Dawn of the Dead (2004)

Zack Snyder takes the survivors of a zombie outbreak to a deserted shopping mall and loots George A. Romero’s Dawn of the Dead in this 2004 remake.

“Are you the resident evil?

It takes a staggering lack of self-awareness to do a cash-grab Hollywood remake of Romero’s 1978 takedown of consumerism. At least it has enough awareness not to retread those themes given the circumstances, instead delivering a straightforward fast-zombie action movie with a couple of impressive sequences – but nothing as impressive as managing to entirely miss the point of the in-no-way-subtle original.

Where Romero asked “What have we done to ourselves?”, Snyder asks “How cool is this?!” in his deployment of headshots, explosions and souped-up battle buses. There is no sense of sadness when characters have to shoot their infected friends, because the debut director just thinks it’s awesome to see their heads explode. All of Romero’s social commentary and subversive humanity is transplanted by Snyder’s cruelty, usually directed towards fat people and pregnant women.

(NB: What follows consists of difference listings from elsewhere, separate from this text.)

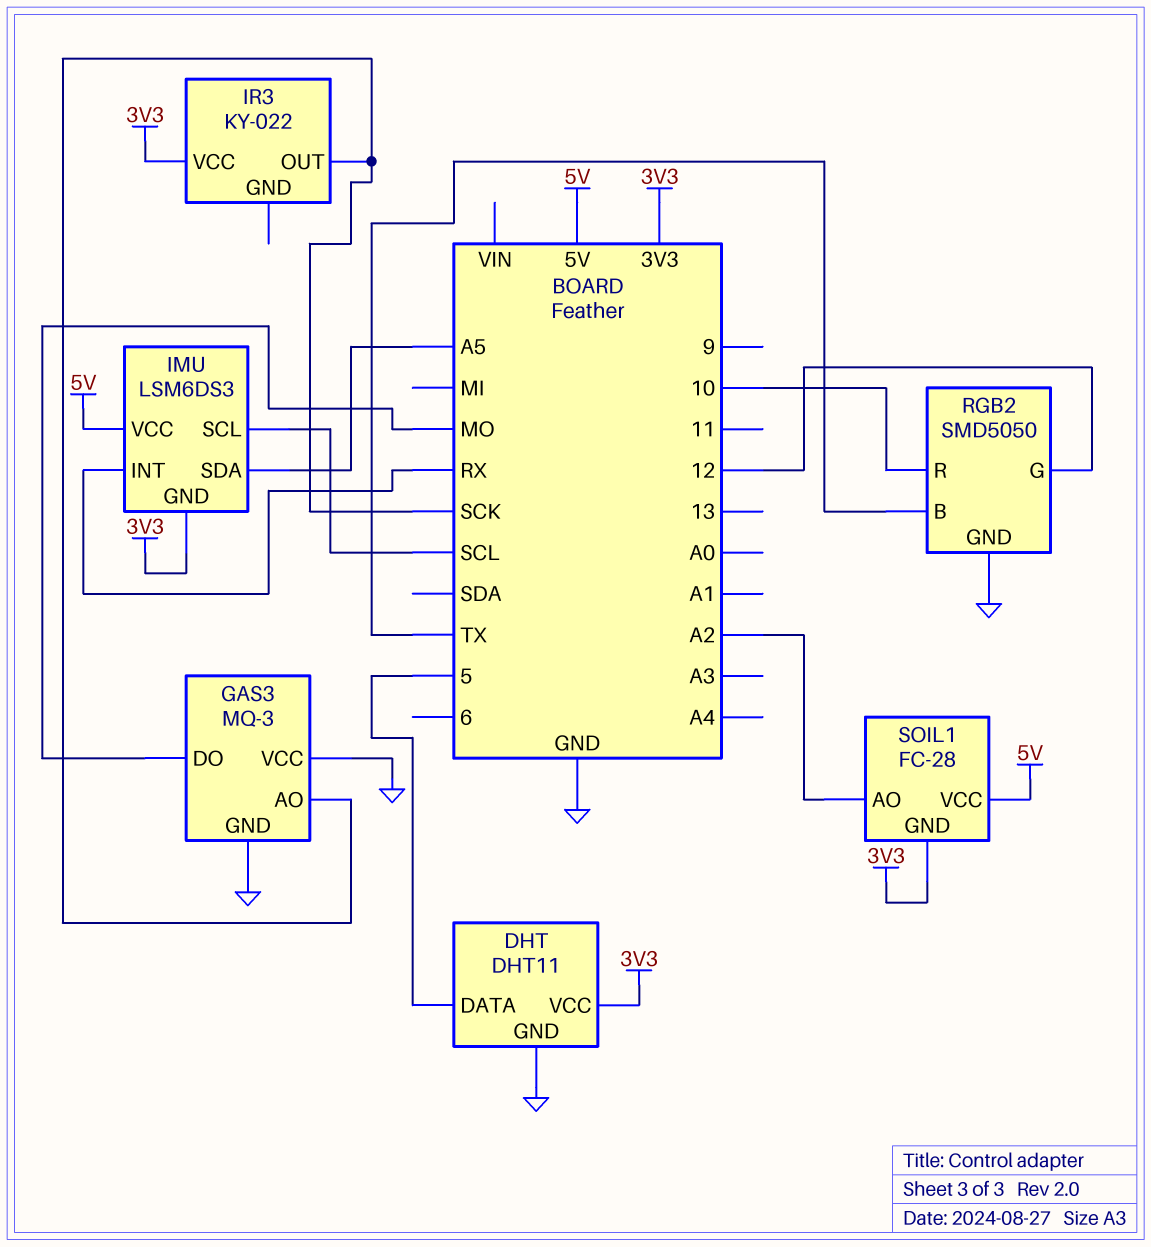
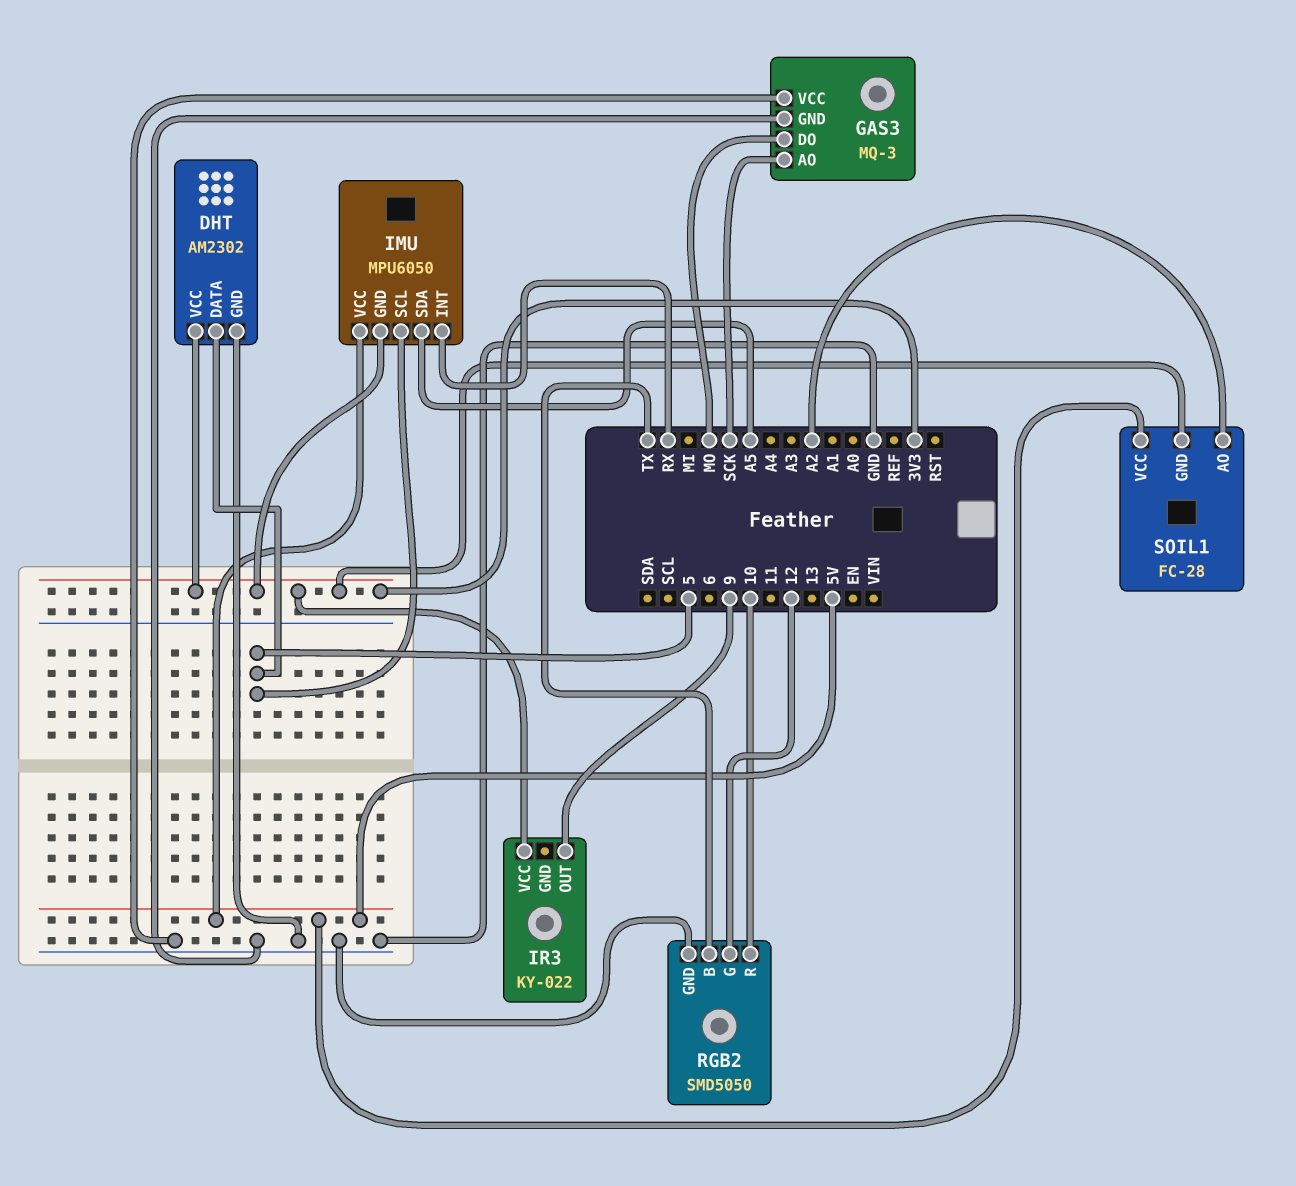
DHT: DHT11 -> AM2302
IMU: LSM6DS3 -> MPU6050
IMU pin SCL: SCL -> 5
IR3 pin OUT: SCK -> 9

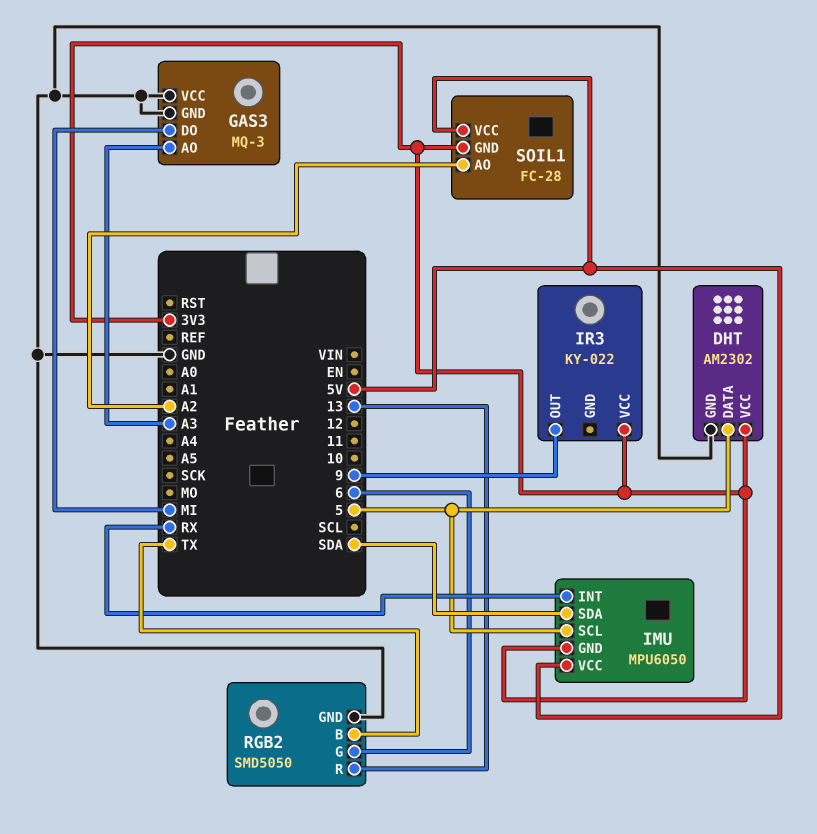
GAS3 pin AO: SCK -> A3
GAS3 pin DO: MO -> MI
IMU pin SDA: A5 -> SDA
RGB2 pin G: 12 -> 6
RGB2 pin R: 10 -> 13

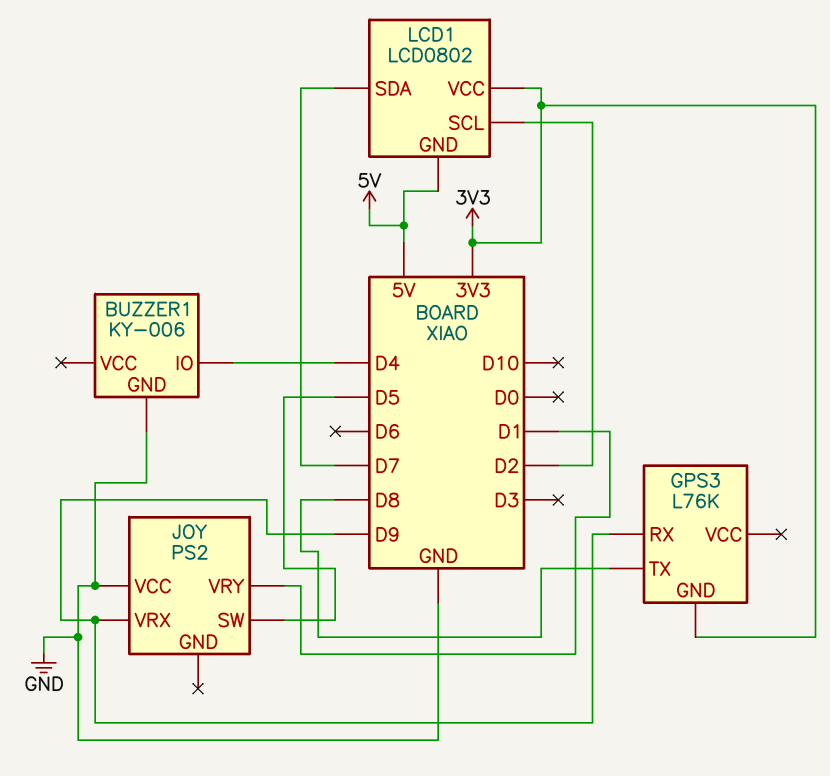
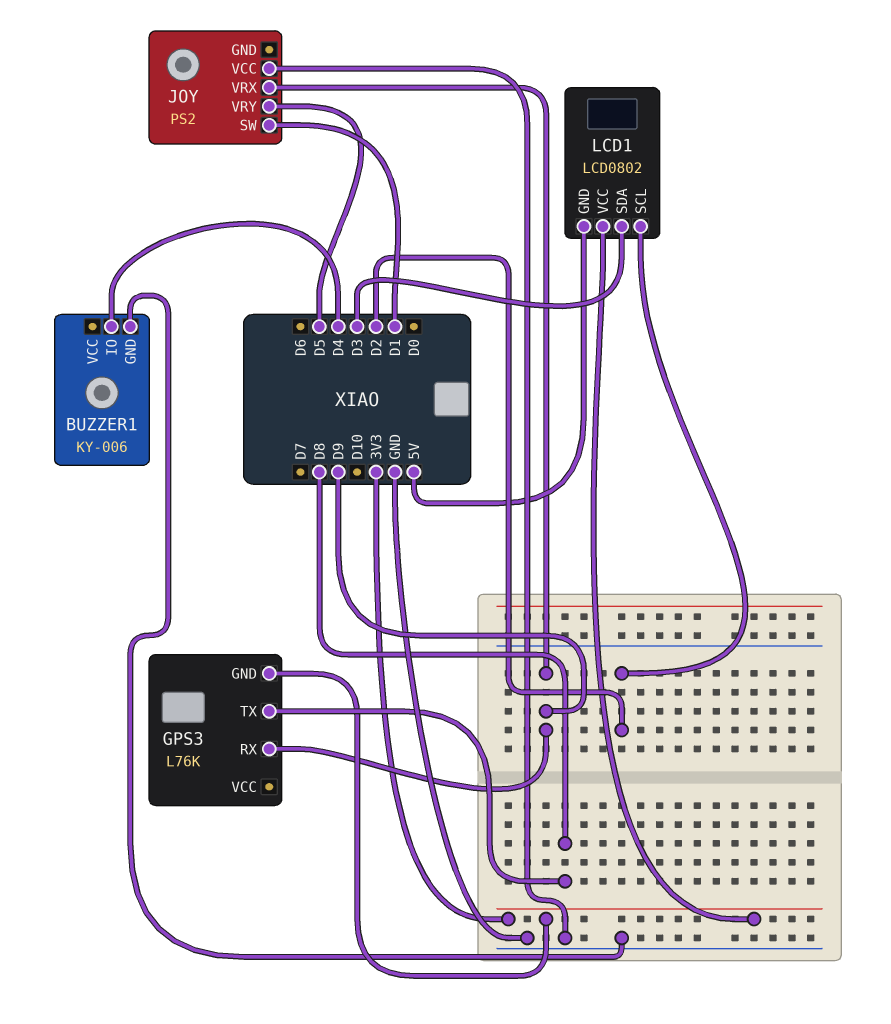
JOY pin SW: D5 -> D1
JOY pin VRY: D1 -> D5
LCD1 pin SDA: D7 -> D3

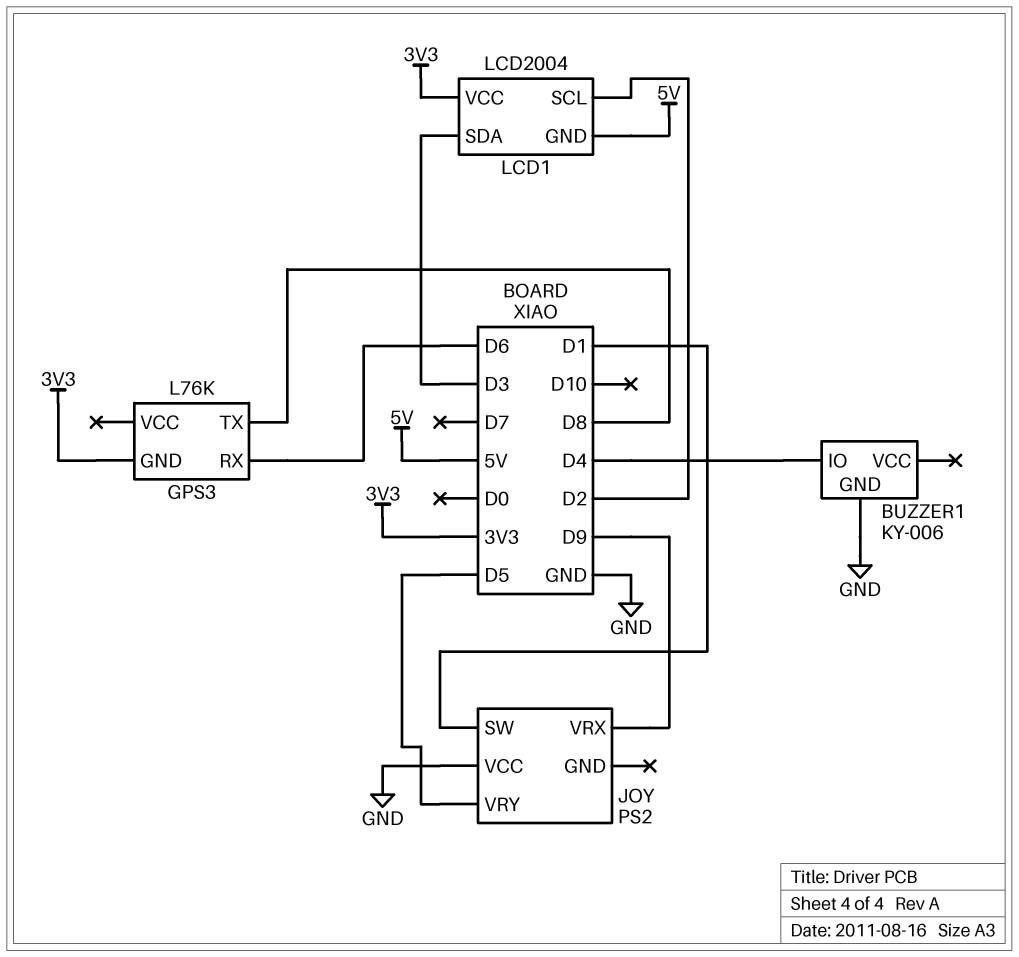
GPS3 pin RX: D9 -> D6
LCD1: LCD0802 -> LCD2004

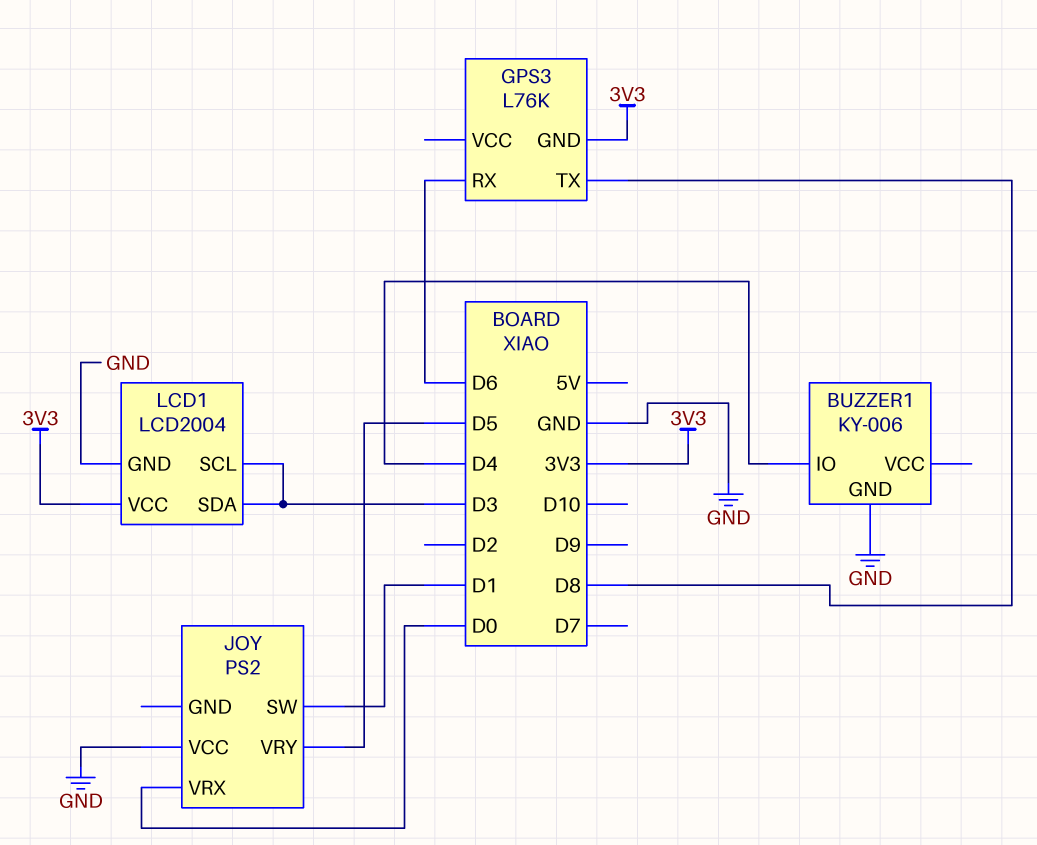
JOY pin VRX: D9 -> D0
LCD1 pin GND: 5V -> GND
LCD1 pin SCL: D2 -> D3

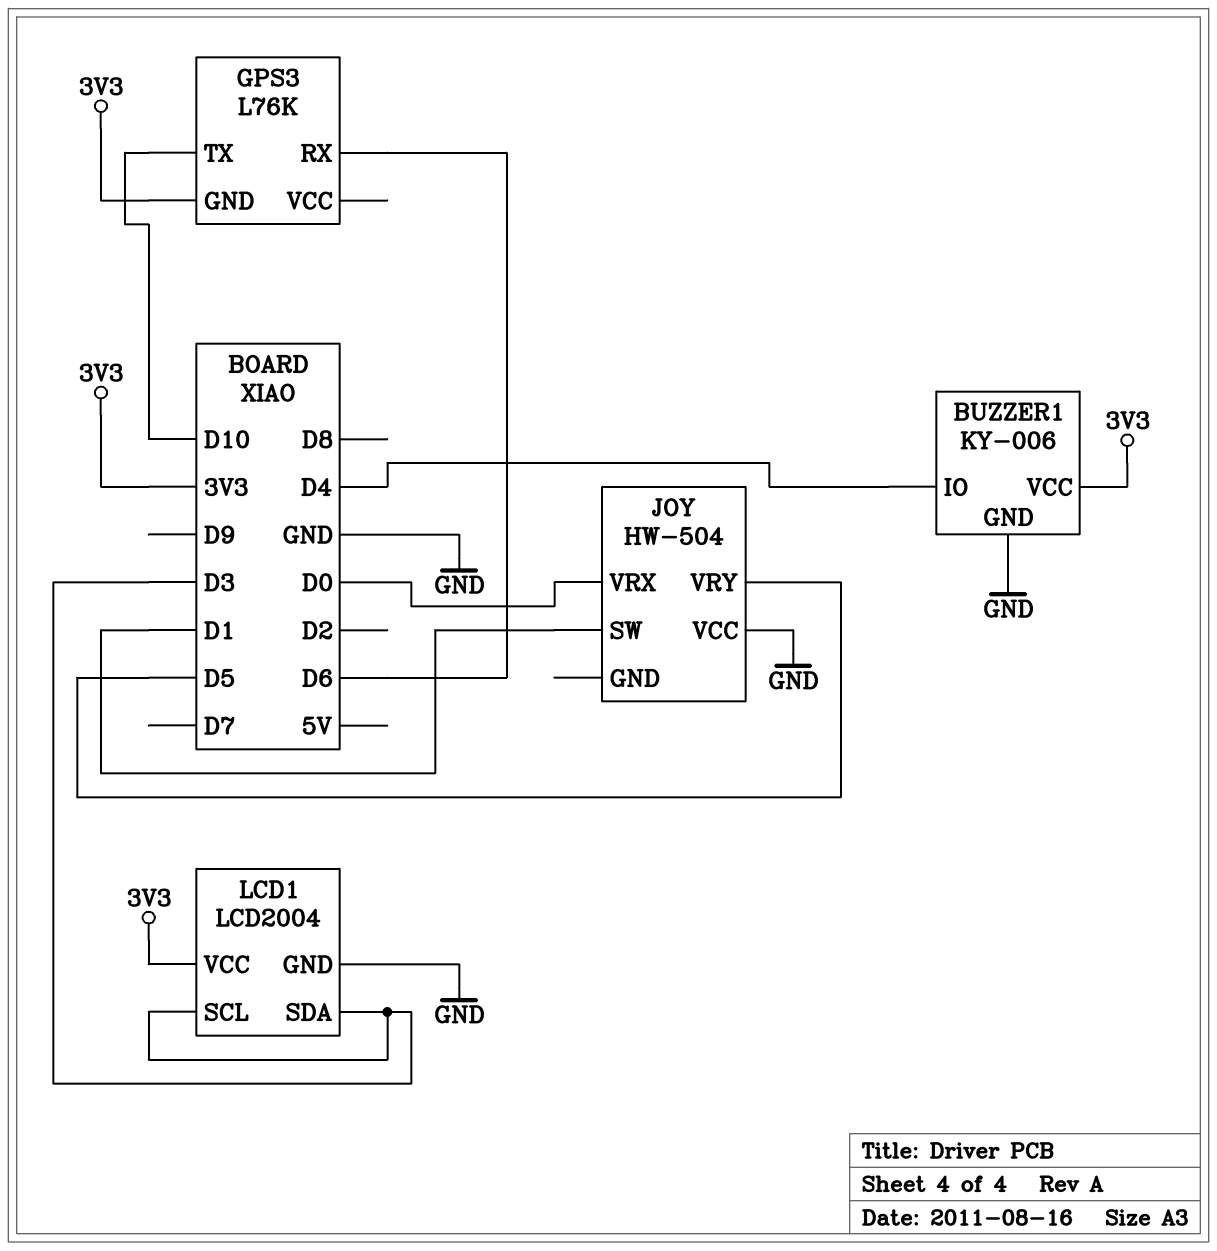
BUZZER1 pin VCC: none -> 3V3
GPS3 pin TX: D8 -> D10
JOY: PS2 -> HW-504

James Gunn’s script (at least in the edit) doesn’t even bother introducing half the characters, so immaterial are they to the film’s pursuit of Resident Evil-style thudding zombie destruction. Towards the end, two characters who haven’t had a single conversation turn out to be romantically involved. Maybe it makes sense in the Snyder Cut. The only evidence Snyder has seen the original is that he includes a similar montage of the survivors having fun in the mall (mainly to crowbar in a sex scene), except it has no irony because he doesn’t know what that is.

This is Dawn of the Dead told from the point of view of the “shoot ’em in the head!” characters that Romero saw as inhumane, and Snyder sees as heroes.